Um aber ein breiteres Publikum, bzw. mehr Leser zu erreichen müssen wir uns mit den Charakteren beschäftigen. Dann wird auch die Spannung auf einer viel tieferen Ebene aufgebaut.

Wie überzeuge ich den Leser von meinem Charakter?

Ich glaube diese Frage sollte ich mir langsam zu den Charakteren meines Romanes stellen. Kommen sie natürlich rüber? Interessiert sich der Leser für sie und ihr Schicksal? Kann man ihre Handlungen nachvollziehen?

Das wichtigste, wenn man einen Charakter entwickelt ist wohl: Er muss echt wirken. Als ob es ihn wirklich geben würde. Egal, ob er nur der Zeitungsverkäufer von neben an werden soll, oder ein umherstreifender Vampir. Auch übernatürliche Wesen, Zauberer, oder Zwerge müssen wirken, als ob sie wirklich leben würden. Das tun sie auch, nämlich innerhalb der Geschichte.

Der wohl zweitwichtigste Punkt ist, dass mindestens einer der Charaktere symphatisch auf den Leser wirken solle. Wenn ich alle Helden unsymphatisch finde und mir wünsche, dass sie in den Sümpfen ertrinken mögen, dann interessiert mich ihr Schicksal nicht und es ist unwahrscheinlich, dass ich den ganzen Roman zu Ende lesen würde.
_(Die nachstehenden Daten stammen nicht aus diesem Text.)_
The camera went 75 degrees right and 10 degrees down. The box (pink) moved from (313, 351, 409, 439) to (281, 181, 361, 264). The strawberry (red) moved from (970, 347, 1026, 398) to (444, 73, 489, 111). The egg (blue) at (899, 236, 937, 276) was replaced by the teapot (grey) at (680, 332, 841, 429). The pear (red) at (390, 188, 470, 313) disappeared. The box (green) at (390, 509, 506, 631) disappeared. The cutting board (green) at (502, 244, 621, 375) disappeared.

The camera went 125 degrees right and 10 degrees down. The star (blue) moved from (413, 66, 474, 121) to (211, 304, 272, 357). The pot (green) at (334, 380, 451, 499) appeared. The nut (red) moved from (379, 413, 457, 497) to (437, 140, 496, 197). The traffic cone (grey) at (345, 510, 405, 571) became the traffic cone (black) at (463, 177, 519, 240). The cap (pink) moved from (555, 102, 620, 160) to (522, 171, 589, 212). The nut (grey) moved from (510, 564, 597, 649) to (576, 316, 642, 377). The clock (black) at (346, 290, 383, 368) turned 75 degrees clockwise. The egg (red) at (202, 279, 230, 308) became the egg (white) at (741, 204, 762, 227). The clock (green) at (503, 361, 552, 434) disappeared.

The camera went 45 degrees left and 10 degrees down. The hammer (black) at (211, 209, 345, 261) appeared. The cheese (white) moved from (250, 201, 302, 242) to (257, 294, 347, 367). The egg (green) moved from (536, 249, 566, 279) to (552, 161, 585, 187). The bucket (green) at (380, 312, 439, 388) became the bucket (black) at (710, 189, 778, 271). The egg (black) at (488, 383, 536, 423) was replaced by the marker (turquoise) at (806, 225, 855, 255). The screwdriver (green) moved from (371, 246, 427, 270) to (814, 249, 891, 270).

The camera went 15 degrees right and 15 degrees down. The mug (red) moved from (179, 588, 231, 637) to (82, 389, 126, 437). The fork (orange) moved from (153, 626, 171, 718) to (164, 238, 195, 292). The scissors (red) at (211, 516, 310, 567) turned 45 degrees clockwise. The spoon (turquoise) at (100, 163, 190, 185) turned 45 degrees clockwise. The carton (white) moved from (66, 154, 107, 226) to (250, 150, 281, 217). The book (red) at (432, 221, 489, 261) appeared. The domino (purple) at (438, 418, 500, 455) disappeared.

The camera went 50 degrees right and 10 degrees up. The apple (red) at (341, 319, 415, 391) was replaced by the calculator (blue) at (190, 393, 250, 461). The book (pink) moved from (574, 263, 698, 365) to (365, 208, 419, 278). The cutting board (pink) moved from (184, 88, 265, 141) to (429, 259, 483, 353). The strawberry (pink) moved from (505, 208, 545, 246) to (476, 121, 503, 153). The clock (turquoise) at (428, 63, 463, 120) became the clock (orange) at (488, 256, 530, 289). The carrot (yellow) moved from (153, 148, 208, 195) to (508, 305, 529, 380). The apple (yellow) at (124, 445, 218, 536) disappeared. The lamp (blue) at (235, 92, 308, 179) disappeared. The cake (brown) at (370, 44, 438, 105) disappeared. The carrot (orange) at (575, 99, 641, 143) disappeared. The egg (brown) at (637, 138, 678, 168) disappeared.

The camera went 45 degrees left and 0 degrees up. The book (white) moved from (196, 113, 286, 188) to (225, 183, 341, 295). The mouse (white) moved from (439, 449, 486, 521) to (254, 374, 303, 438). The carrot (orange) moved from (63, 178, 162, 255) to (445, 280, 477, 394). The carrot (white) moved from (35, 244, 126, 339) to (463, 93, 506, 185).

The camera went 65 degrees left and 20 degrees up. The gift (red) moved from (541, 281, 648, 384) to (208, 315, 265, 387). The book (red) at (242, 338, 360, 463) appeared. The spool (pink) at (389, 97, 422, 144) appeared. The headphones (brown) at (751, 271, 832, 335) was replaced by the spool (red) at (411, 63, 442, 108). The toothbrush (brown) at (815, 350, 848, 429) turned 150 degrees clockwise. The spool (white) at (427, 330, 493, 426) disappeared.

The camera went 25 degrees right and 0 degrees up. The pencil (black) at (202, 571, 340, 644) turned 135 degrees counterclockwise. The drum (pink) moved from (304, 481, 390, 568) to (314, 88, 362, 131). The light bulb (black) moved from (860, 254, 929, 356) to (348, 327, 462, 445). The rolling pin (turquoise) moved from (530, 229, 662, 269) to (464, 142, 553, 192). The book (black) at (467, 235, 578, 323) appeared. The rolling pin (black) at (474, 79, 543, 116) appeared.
Wie hauche ich meinem Charakter Leben ein?

  • Gib ihm eine Vergangenheit! Jeder Mensch hat eine Geschichte, eine Vergangenheit. Auch wenn diese nicht immer Einfluss auf den eigentlichen Text hat, so prägt sie doch den Charakter. Du solltest dir also zumindest grob Gedanken machen, was deinem Charakter widerfahren ist, bevor er in deiner Geschichte auftaucht.
  • Gib ihm Macken mit! Kein Mensch ist perfekt. Es sind diese kleinen Eigenheiten, Macken und Unzulänglichkeiten die uns menschlich machen. Das kann bei einer schiefen Nase anfangen, geht über die dumme Angewohnheit nie die Schuhe zu binden, bis hin zu der interessanten Eigenschaft einer Farben-Allergie.
  • Lass ihn nichts tun, was du nicht auch tun würdest! In einer Fantasy-Geschichte ist es vielleicht etwas schwerer umzusetzen, aber auch hier gilt: Erst denken, dann handeln lassen. Würdest du dich nur mit einem Zahnstocher bewaffnet einer Bande Diebe entgegenwerfen? Nein? Dann lass es deinen Helden auch nicht tun. Denn es wirkt nicht nur unüberlegt und dumm, sondern auch unrealistisch. Das gilt auch für die Details. Würdest du denken: „Heute morgen habe ich meine braunen, halblangen Haare gebürstet!“, um dein Äußeres zu beschreiben? Natürlich nicht. Also lass deine Heldin auch nicht sowas denken. Ebenso ist es mit seitenlangen Monologen. Hast du schon einmal soviel am Stück gesagt? Wohl eher nicht.
  • Verteile Symphatie-Punkte! Es ist ganz natürlich, wenn man nicht jeden Menschen nett und symphatisch findet. Trotzdem sollte sich der Leser für deinen Helden interessieren, ihn vielleicht sogar nett finden. Er muss um ihn bangen können, mit ihm mitfiebern und Neugierig auf sein Schicksal sein.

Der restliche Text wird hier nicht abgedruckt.